I also feared what would happen when they discovered I was a sham, a pretender like my cousin and his over-sized bike. The more I’d tried to evade leadership, the more it had been thrust on me. I turned and saw Truant’s mast in the distance. I longed to be back aboard with my two friends. Maybe that could still happen.

Steve touched my arm and when I paused in my idle walking, he leaned closer and whispered, “It’s almost midnight. Time to make a decision about withdrawing.”

At midnight, I was supposed to send everyone away to prevent them from being slaughtered in the morning. So far, we’d held our own with the minimal number of troops that had landed on either side of us, but I suspected the enemy was not supposed to attack in force until dawn when more boats had shuttled additional troops to shore under the cover of darkness. When that happened, they had their foothold.

With the heavy cloud cover, and the gunboats were operating without lights, they were going back and forth, ship to shore, each of them ferrying twenty or thirty soldiers with each trip. If my guess was right, at dawn they would attack our position from both sides of the pier and in an hour or two, they would control it. Then they would pull the first ships in and unload their men and equipment.

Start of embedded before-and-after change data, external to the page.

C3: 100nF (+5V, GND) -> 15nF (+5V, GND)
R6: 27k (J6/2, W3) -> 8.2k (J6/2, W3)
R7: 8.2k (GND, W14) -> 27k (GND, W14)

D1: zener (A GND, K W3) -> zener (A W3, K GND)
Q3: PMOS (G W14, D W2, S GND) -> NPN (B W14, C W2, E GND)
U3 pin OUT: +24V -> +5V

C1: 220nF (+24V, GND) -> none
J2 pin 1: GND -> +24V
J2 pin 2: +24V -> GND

At that time, we would be lost. Ship after ship would unload at the pier, two or three at a time, and there might be many more on the way. If that happened, the ensuing war would be long and difficult to win.

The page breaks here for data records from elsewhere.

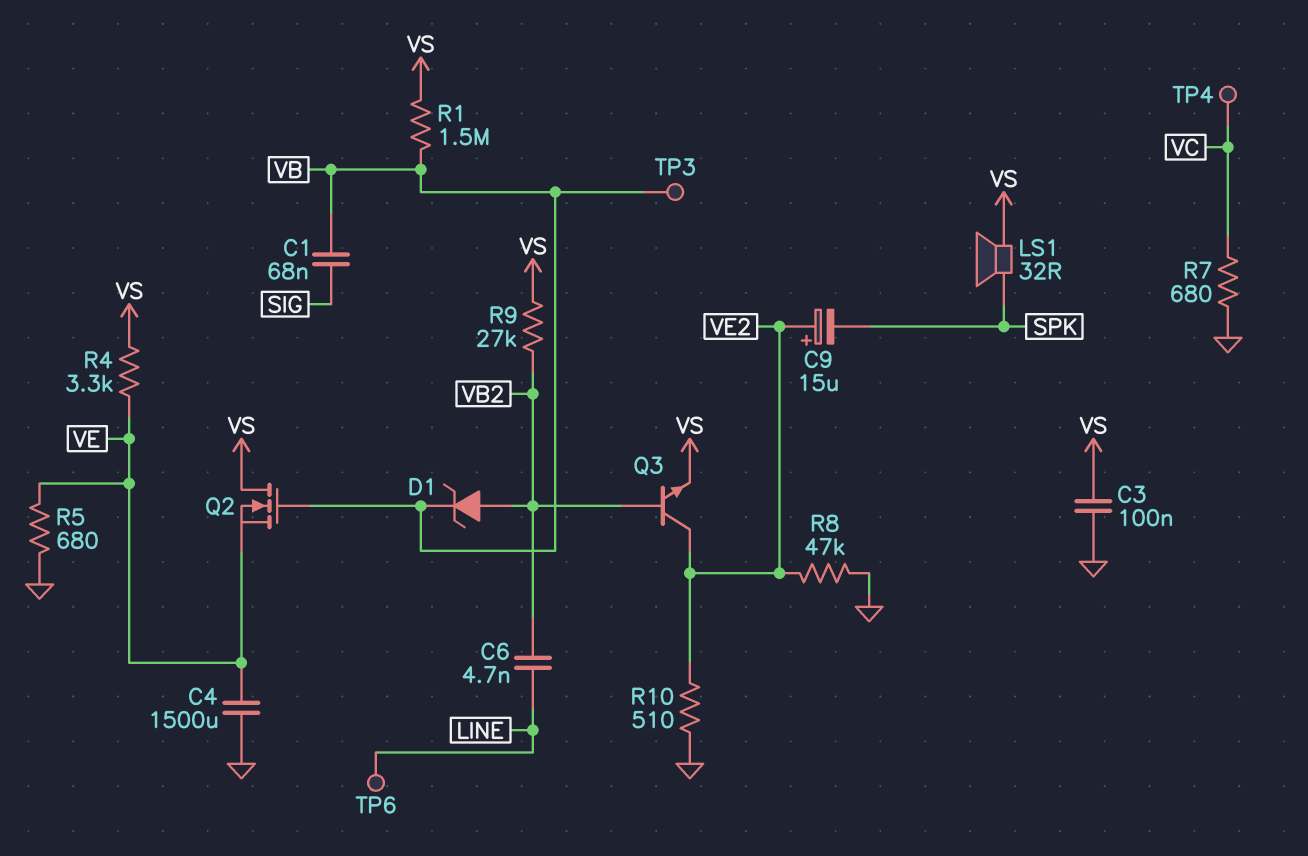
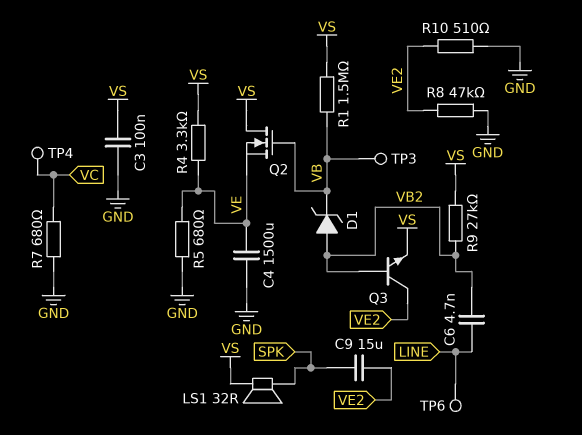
C1: 68nF (SIG, VB) -> none
C9: 15uF (plus VE2, minus SPK) -> 15uF (SPK, VE2)

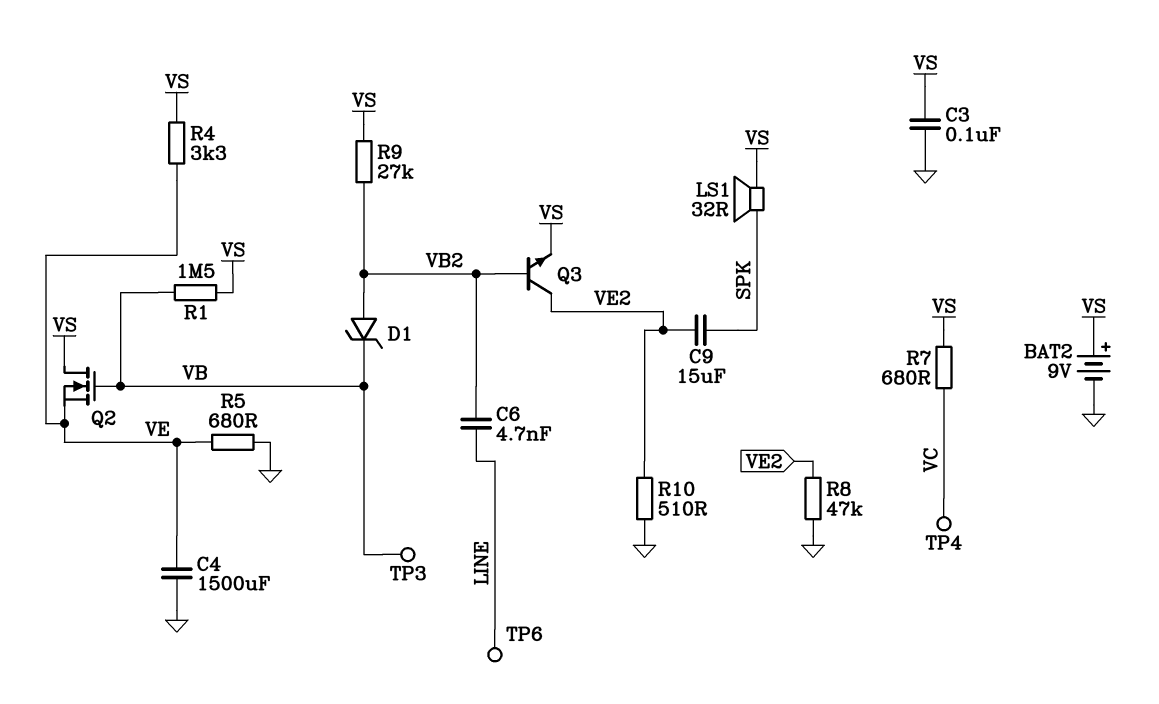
BAT2: none -> 9V (plus VS, minus GND)
R7: 680 (GND, VC) -> 680 (VC, VS)

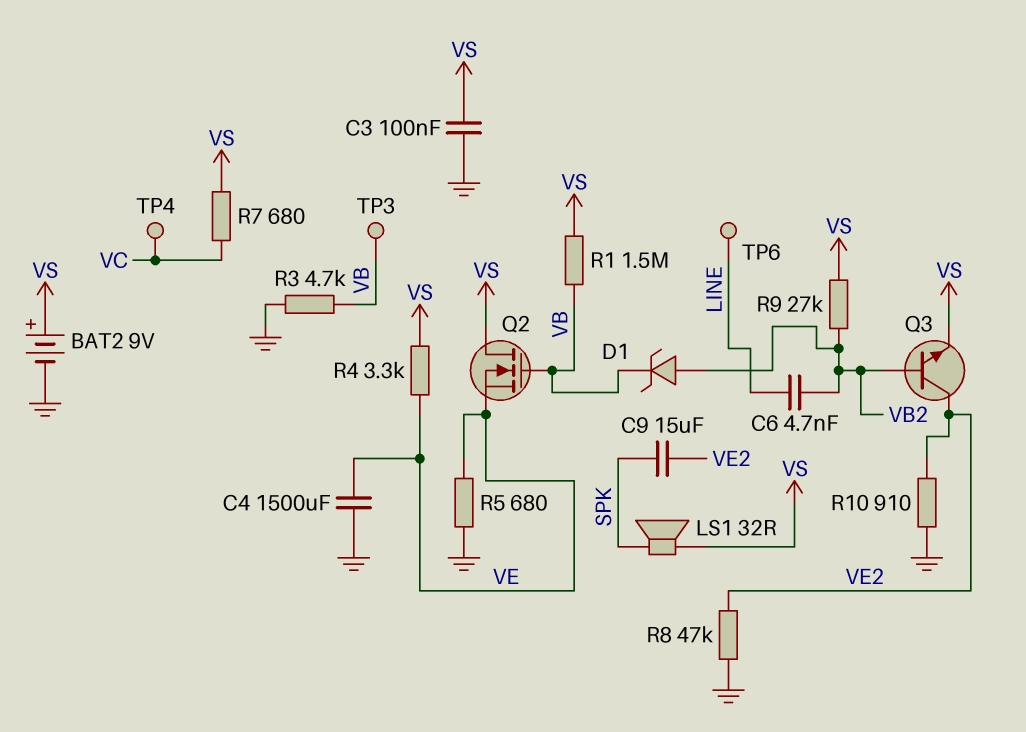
R3: none -> 4.7k (GND, VB)
R10: 510 (GND, VE2) -> 910 (GND, VE2)

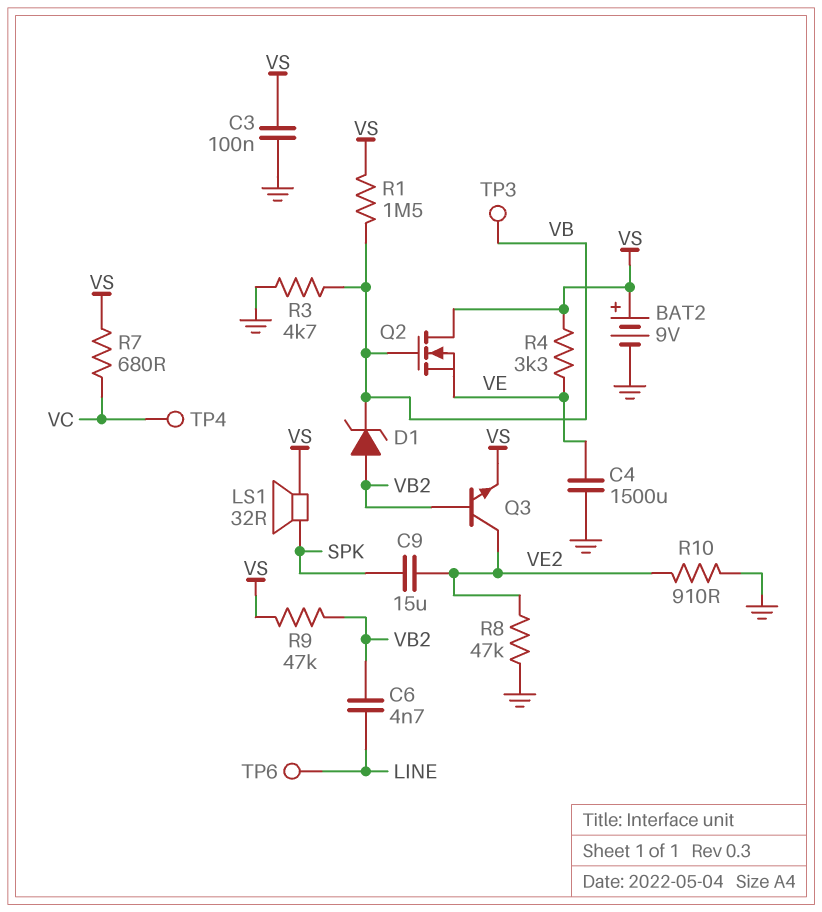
R5: 680 (GND, VE) -> none
R9: 27k (VB2, VS) -> 47k (VB2, VS)

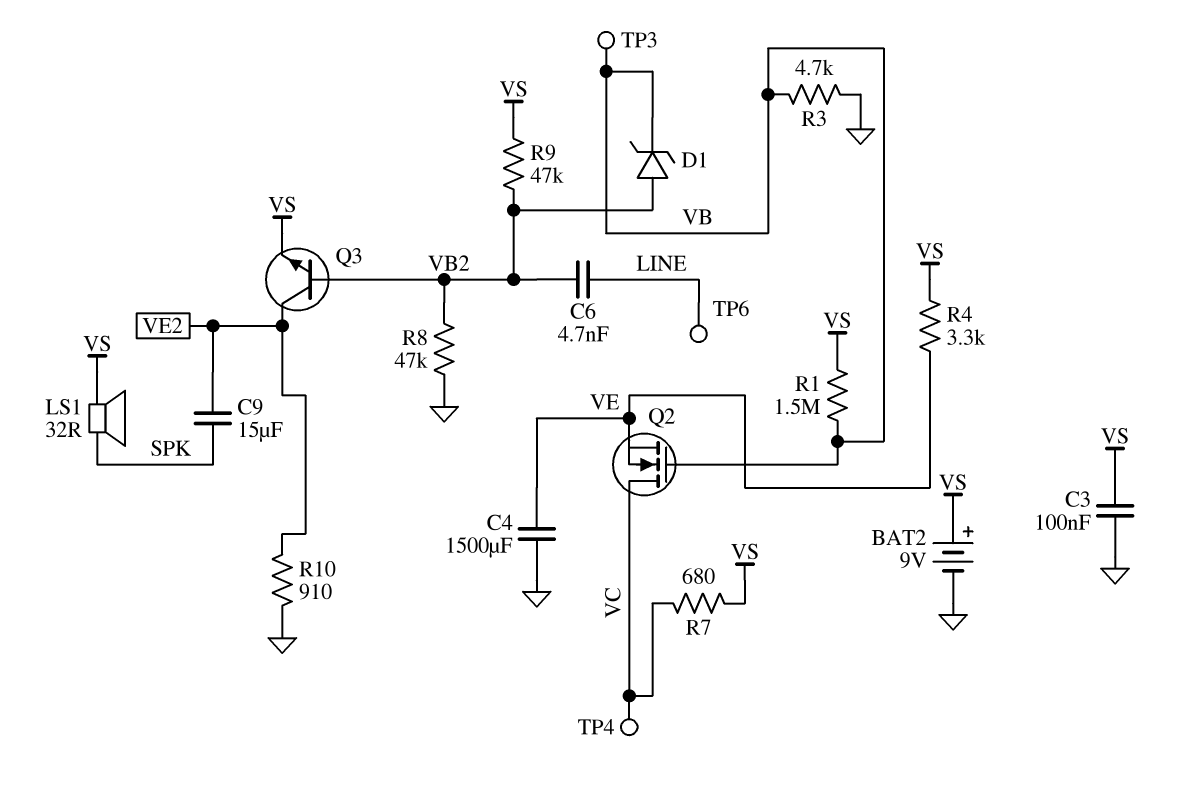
Q2: NMOS (G VB, D VS, S VE) -> NMOS (G VB, D VC, S VE)
R8: 47k (GND, VE2) -> 47k (GND, VB2)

I said reluctantly, “I know I said we’d send everyone away at midnight, but if we do, then what? Tomorrow? The day after? When those ships unload and set up here, the majority of us may live a week or maybe a month, if we withdraw. But in the end, they will win and all of us will die.”

Sue said, “If you ask them to, everyone will agree to stay. No matter what the outcome will be. Just tell them the truth.”

Steve said, “If you try to send them away, they won’t go. I’ve overheard them talking. They may not know all the details yet, but they understand and are spreading the word. This is our last stand.”

I sat on the fender of a trashed Ford with four flat tires. Sue tried to get me to sit inside the tents where I was not such an easy target if one of the invading soldiers managed to get within rifle range. I didn’t want to be inside. I wanted to fight. Without forethought, I said, “Steve, can you get me a rifle?”

He didn’t question the request out loud. He simply slipped into the dark and returned a short while later, an automatic rifle in his left hand, and two more carried on straps over his right shoulder. He wordlessly handed one to Sue and then one to me. He ejected his magazine and when satisfied, he shoved it back in and slapped it home with the heel of his palm.

I saw the time on his watch on his wrist. A quarter of an hour after twelve. Sue sat in the fender to my right, and Steve stood to my left. We held our weapons balanced across our knees. At daylight, we’d be fighting for our lives.